= Matthew S. Friedman =

American human rights advocate

Matthew S. Friedman is an American human rights advocate with an expertise in human trafficking and modern slavery. He is currently the chief executive officer of the Mekong Club, a Hong Kong-based organization that mobilizes the private sector to help fight modern slavery.

== Biography ==
Friedman grew up in Hartford, Connecticut. In a career spanning three decades, he has worked as a manager, a program designer, an evaluator, and a frontline responder in multiple countries, including Nepal, Bangladesh, and Thailand.

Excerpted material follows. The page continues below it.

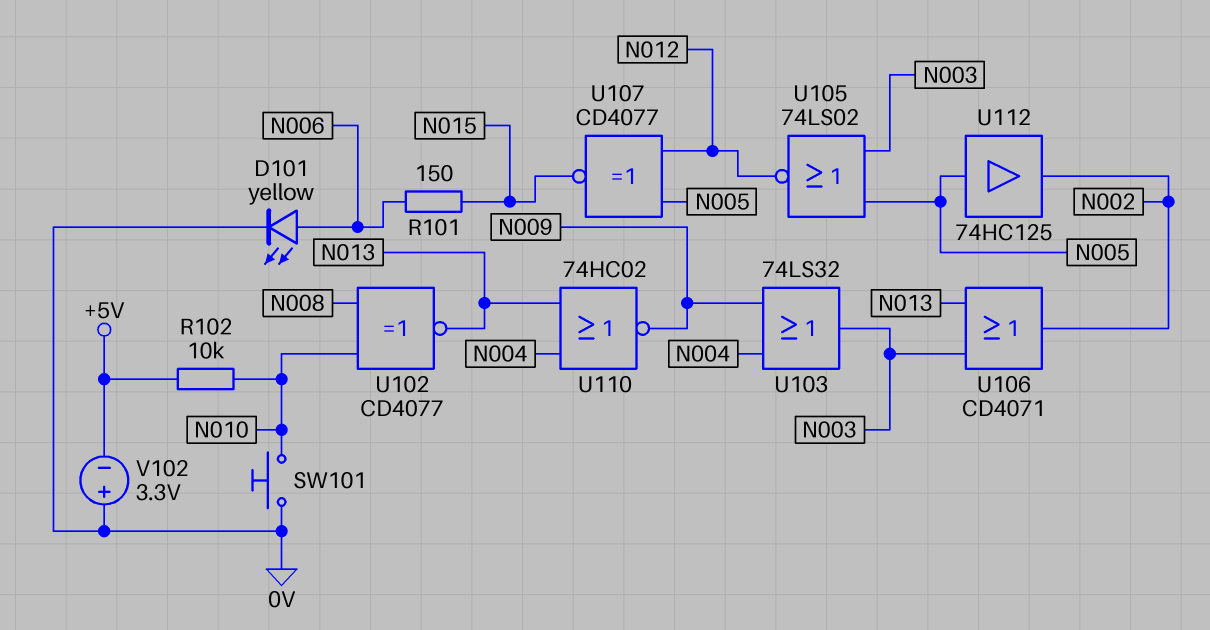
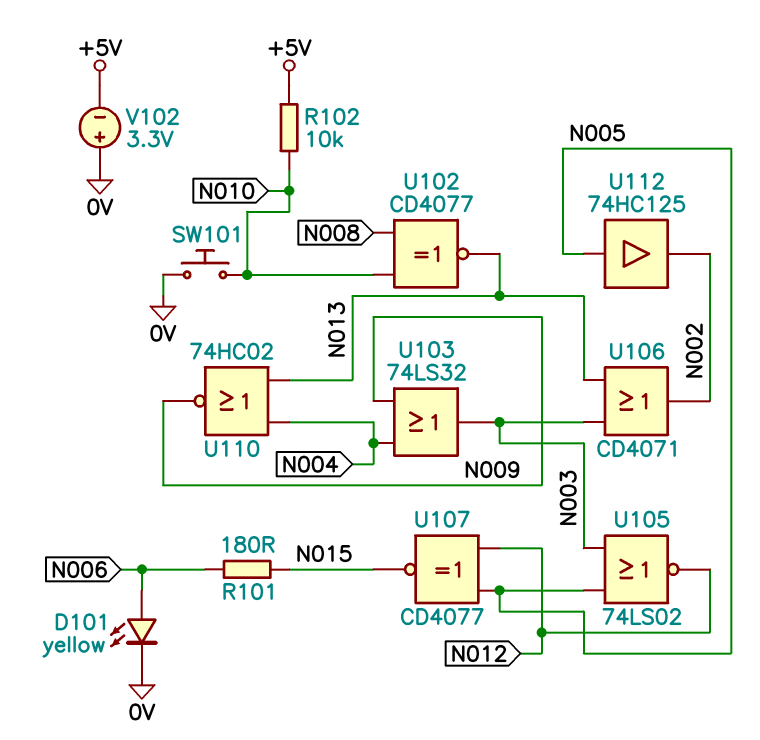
R101: 150 (N006, N015) -> 180 (N006, N015)

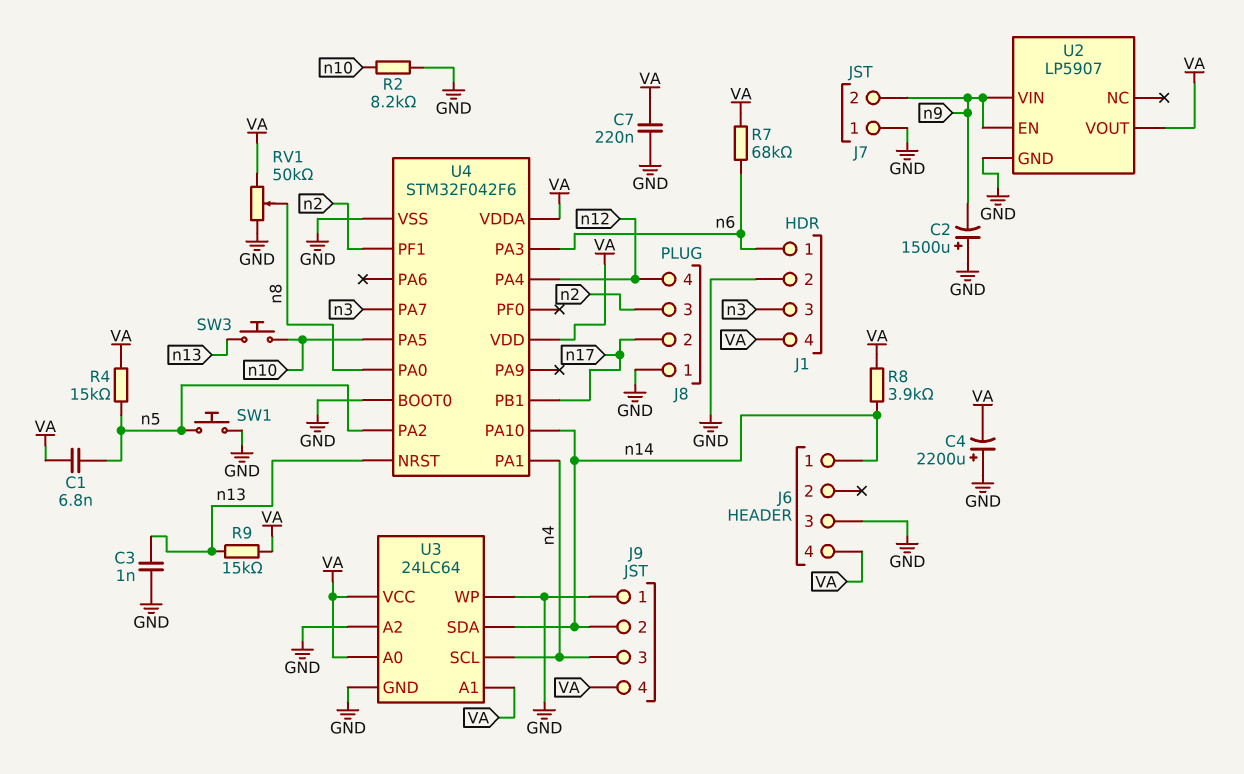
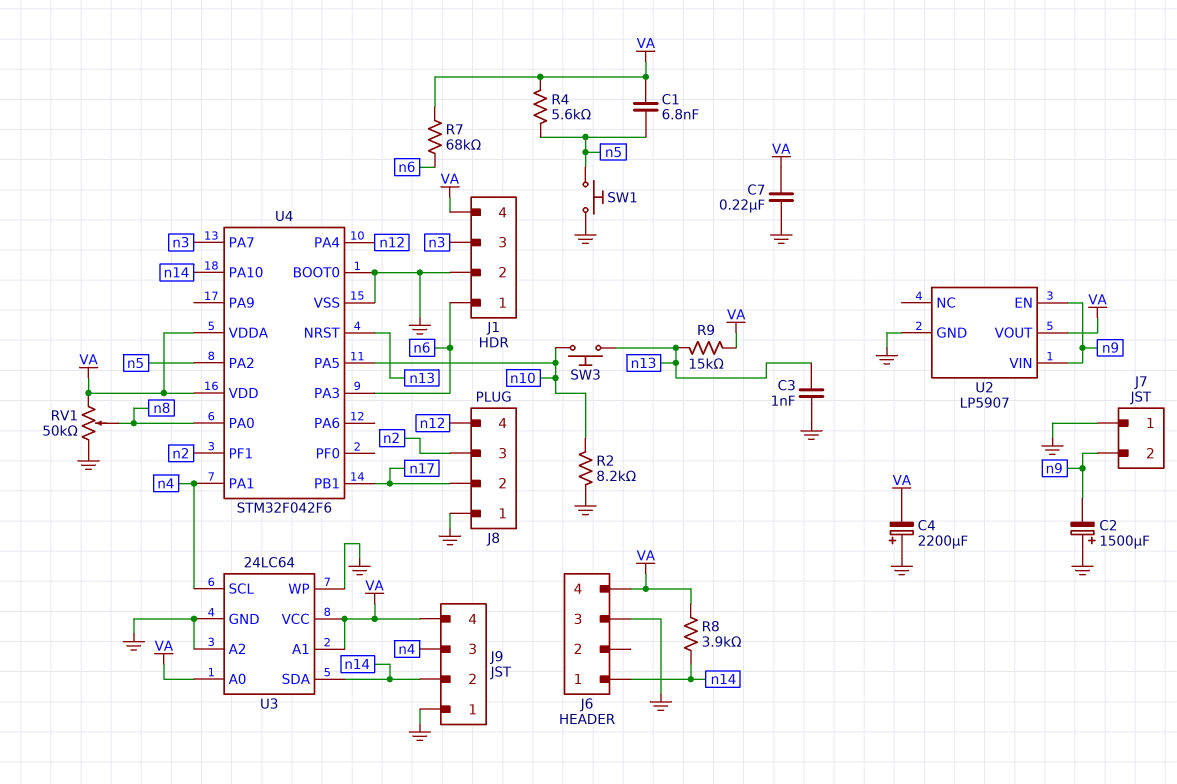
R4: 15k (VA, n5) -> 5.6k (VA, n5)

In 2012, he founded the Mekong Club, a Hong Kong-based nonprofit organization that supports businesses to identify and address modern slavery in their supply chains.

Friedman has raised awareness of human trafficking and modern slavery through writing articles for the South China Morning Post, delivering TEDx Talks, and speaking at many other events around the world.

In the summer of 2016, alongside his wife, Sylvia Yu Friedman, he delivered presentations on the topic of human trafficking across 17 US states to 112 organizations, including Bank of America and Disney.

In 2017, he won Public Affairs Asia's Gold Standard Award for Communicator of the Year.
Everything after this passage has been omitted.